Dirty money pipelines and corporate secrecy also turn theft into a disappearing act—shell firms, land flips, offshore fog. Beneficial ownership rules were meant to switch on the lights; instead, the doors slammed shut.
Campaign finance remains a black hole where favours are prepaid and the invoice arrives later as policy—quiet tax waivers here, a “strategic bailout” there, a sovereign guarantee stapled to your children’s future without your consent.
Central bank also sits inside a revolving door: technocrats glide between Treasury, State House and multilateral institutions. Don’t confuse competence with independence.
When appointments are made by the same networks profiting from the debt machine, why are we surprised when monetary policy starts to sound like politics by other means?
So let’s name it: this crisis was engineered. In committee rooms and Cabinet meetings. In boardrooms and tender committees. Through misused emergency budgets, fantasy forecasts, illegal borrowing and selective law enforcement.
The architects are not in exile; they are in office.
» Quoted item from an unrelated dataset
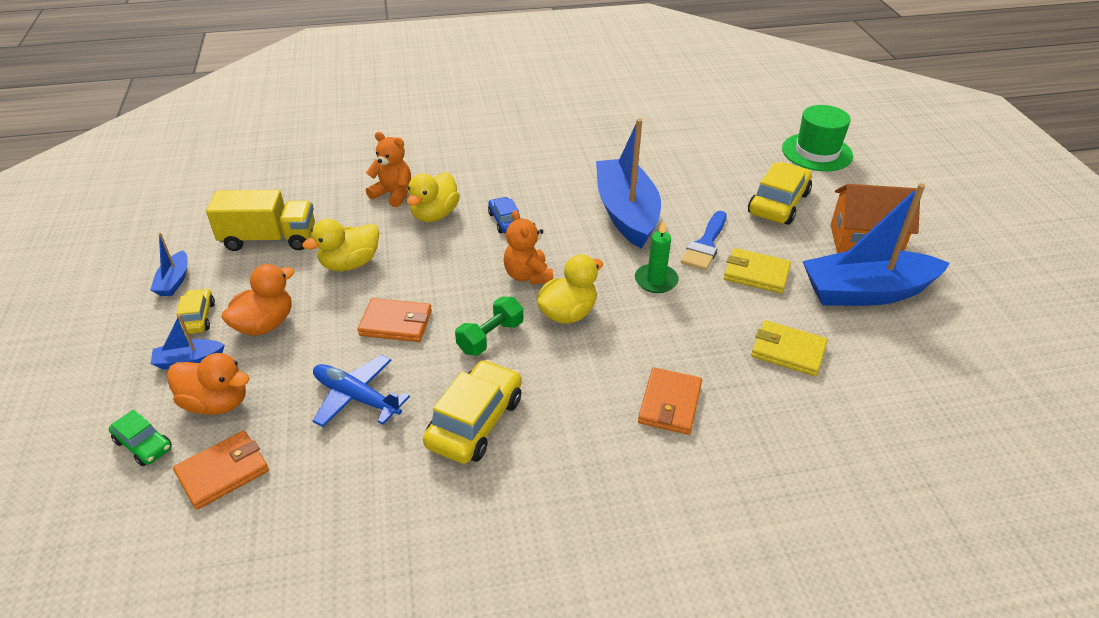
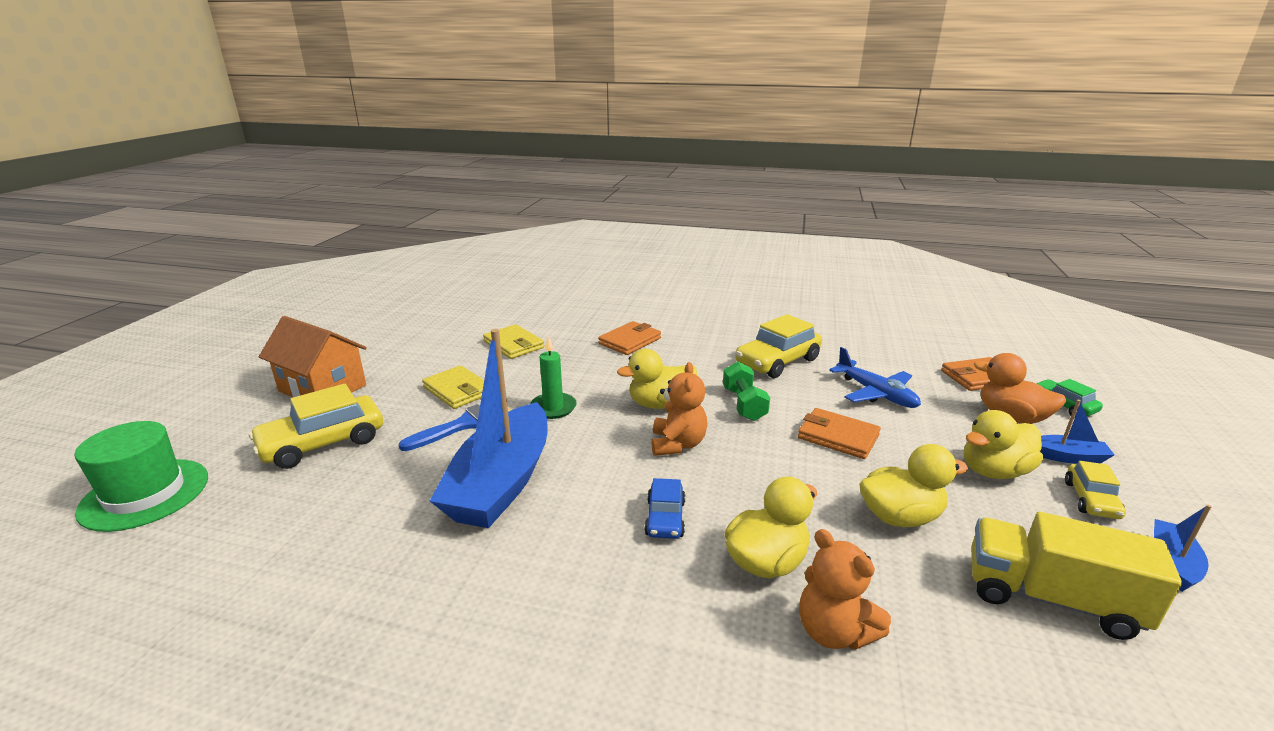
camera: 155 degrees left, 15 degrees down
(265, 324) = (994, 471): orange duck -> yellow duck
(490, 337) = (744, 404): green dumbbell -> green dumbbell turned 75 degrees counterclockwise
(866, 292) = (397, 359): blue boat -> none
They cut ribbons. They chair oversight meetings. They tweet reform while drafting the next supplementary budget.
What now?
First, refuse amnesia. Demand a full, public, forensic audit of our debt: who lent, at what terms, who signed, where did the money go? Where borrowing broke the law, attach personal liability. Make quarterly debt reporting mandatory, plain-language and public.
Second, end opacity. Move procurement end-to-end to e-GP with public, real-time dashboards. Publish beneficial owners—no exceptions.
Hard-ban unmarked cash across government. Run biometric payroll audits to delete ghost workers and expose double-dippers. Cap allowances, pay clean salaries and freeze the creation of new agencies and titles unless there’s sustainable revenue.
Third, protect the referees. Guarantee the budgets and independence of the Auditor-General, Controller of Budget, Anti-Corruption Commission and Office of the Director of Public Prosecutions.
Establish anti-corruption courts with public clocks—deadlines visible to every Kenyan. When a case stalls, the lights should blink red, not fade to black.
But none of this moves without civic power. This is the line we keep for “later.” Later is how you lose a decade. Register to vote. Verify your registration.
Get your people to register; 2027 is an urgent deadline. If the same architects remain, the blueprint won’t change. You cannot tax yourself out of a heist—you vote out the crew, hire a new foreman, and rewrite the building code.
Let our new mantra be ruthless in its clarity: no more debt in darkness. No more budgets built on fantasy. No more paying the elite twice—first as lenders, then as “winning” contractors. We are not helpless. Register. Organise. Vote like your payslip depends on it—because it does.